Married at 21...yeesh!

"I'm a busy girl. I've got exactly four days to break up a wedding, steal the bride's fella and I haven't one clue how to do it."
--Julia Roberts, My Best Friend's Wedding, 1997

"'Marriage is just a way of getting out of an embarassing pause in conversation.'
'The definitive icebreaker.'"
--Hugh Grant and Simon Callow, Four Weddings and a Funeral, 1994


Christine Shires's wedding is today in about three and a half hours. I'm heading over to Nicole's later and we're gonna go together. We went in on a gift together too: a card and $$. We're original thinkers like that. Quite excited to see everyone, I haven't seen many of these people for over a year, including Christine herself. Hard to believe we've been out of school for three years!! Twill be lots of fun!

Thursday, June 05, 2003

And it's back to work. My life has purpose. My life has meaning. The rest of the summer will be a blur of waking up to teach lessons, hurrying home and to work, hurrying home and back to the pool to teach private lessons and falling into bed only to wake up and do it all over again. I may not even have time for General Hospital.

Ha ha. Don't kid yourself. That will NEVER happen. I just can't cope without my soap.

Monday, June 02, 2003

Summer loving had me a blast ... or not

First day of swimming lessons: aaah, the wonderful world of the Gladbrook Pool. Get up, 8:00. Arrive at pool, 8:07. Get attendance sheets in order, 8:15. Kids arrival, 8:15 to 8:20. Begin lessons, 8:30. Look at clock two minutes later, it is now 11:30. Get out of pool, dry off, run home through the POURING rain. Arrive home EXHAUSTED, 11:35, ready to start the day. Aaaah, could it get any better (note: there is no sarcasm in that sentence--there must be something wrong with me because I genuinely love lessons THAT much.

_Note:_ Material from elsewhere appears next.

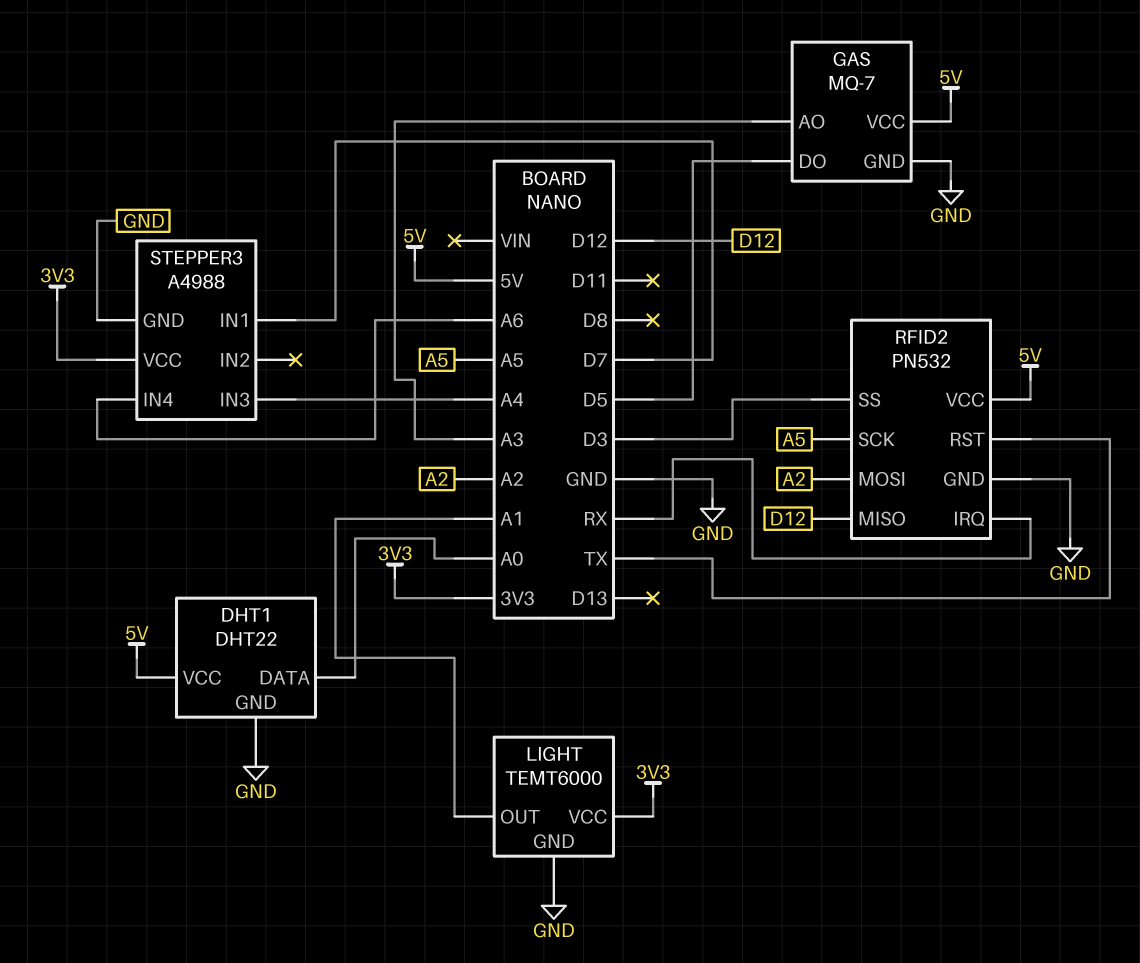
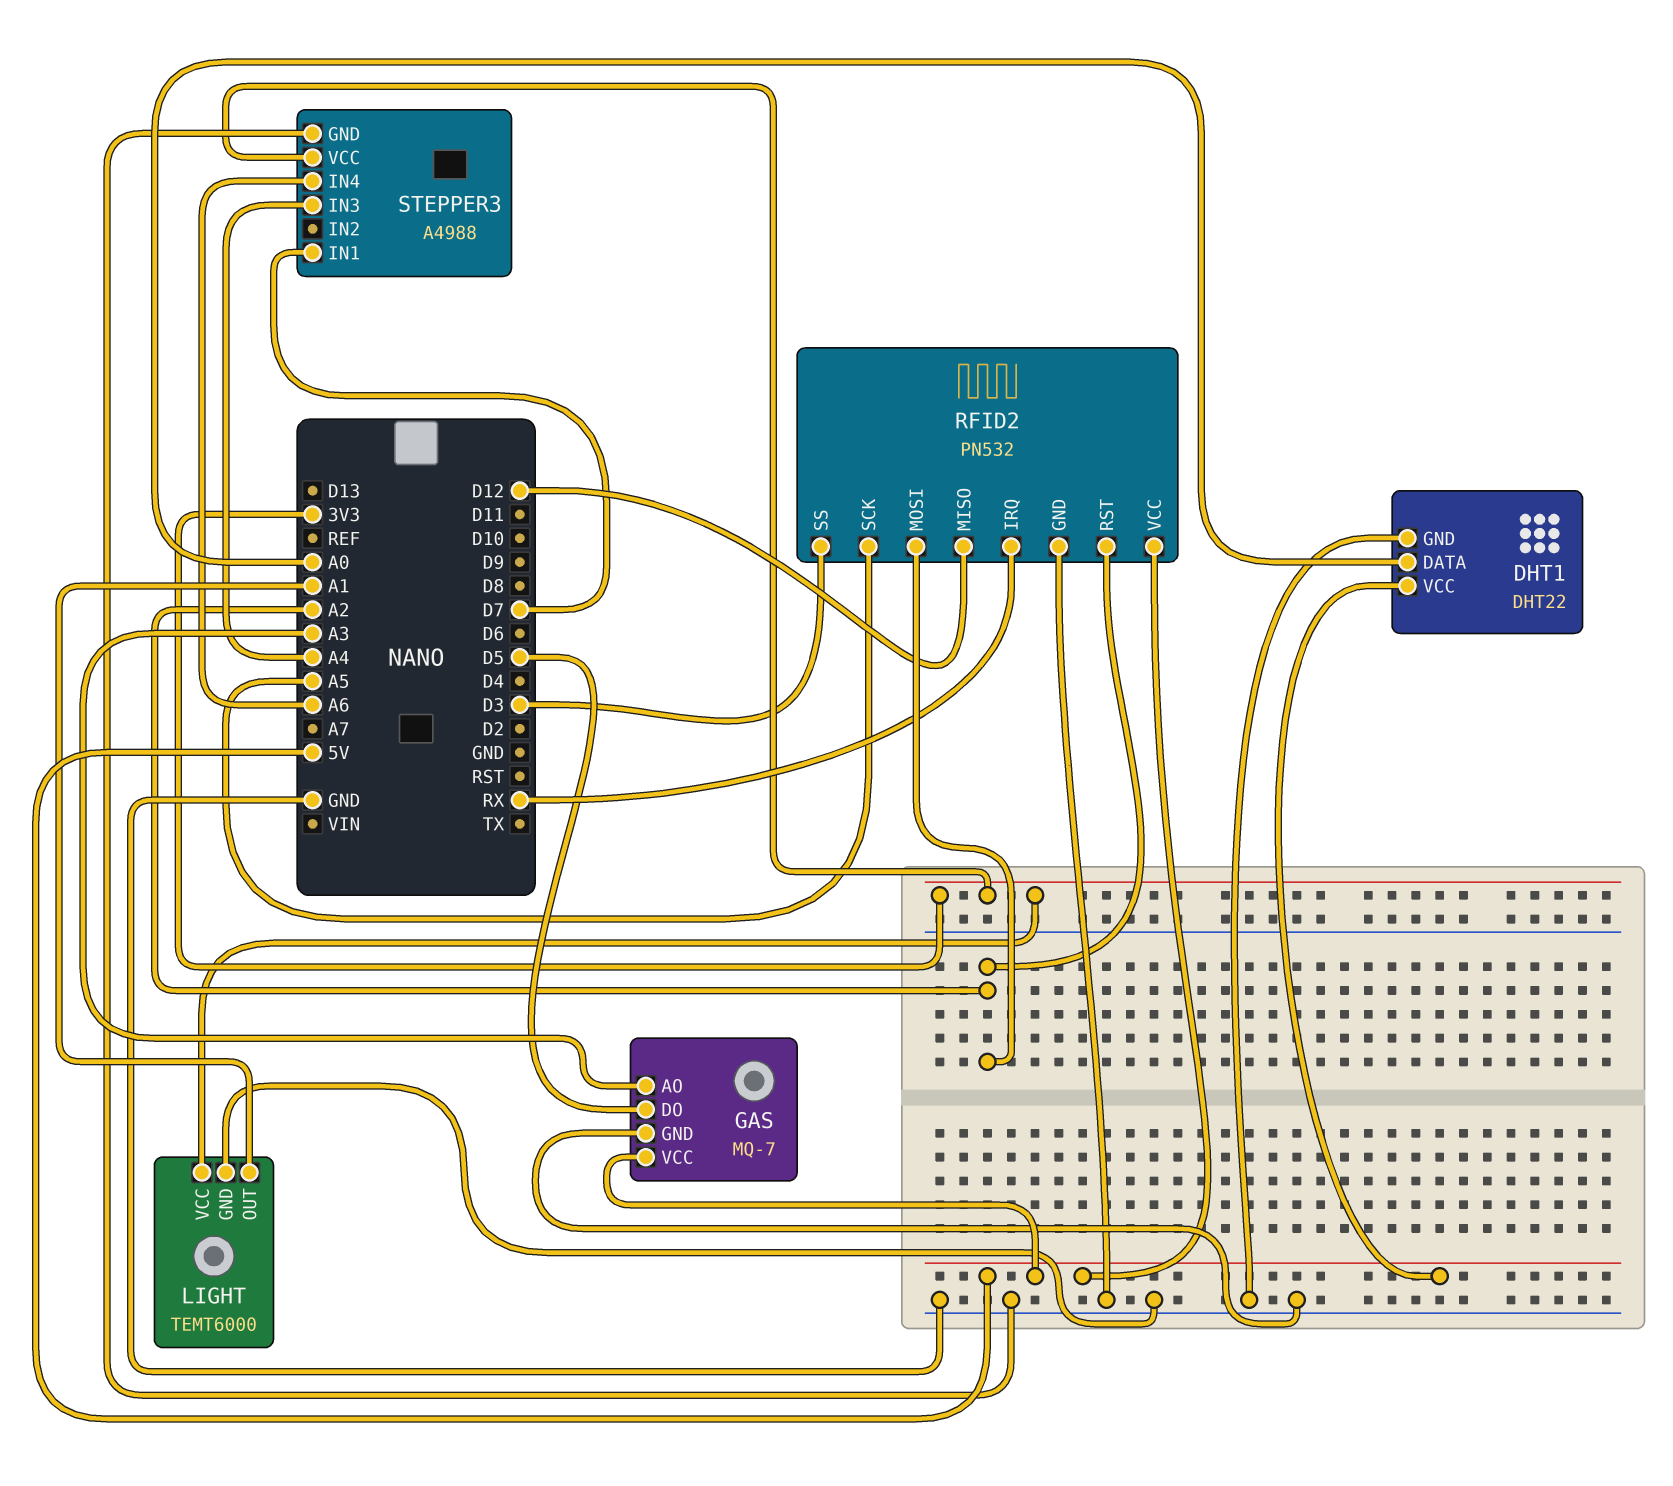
RFID2 pin RST: TX -> A2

Went to Marshalltown with Fifi-trixiebelle. We listened to my eclectic CD mix of Disney's Hercules, The Sound of Music, John Denver, Christina Aguilera, Shania Twain, and Evanessence. It's so excellent. Then I bought two new pairs of shoes, which I've been wearing ever since. Who said high heels don't go with jeans?!? Nicole and her roomie Kristin stopped by and we arranged plans for Christine's wedding on Saturday (are we at the age old enough to be getting married?) In a couple hours it's back to the pool to get recertified for CPR. Then tomorrow I have swimming lessons and I start work at the office as well as private lessons. The fun begins!!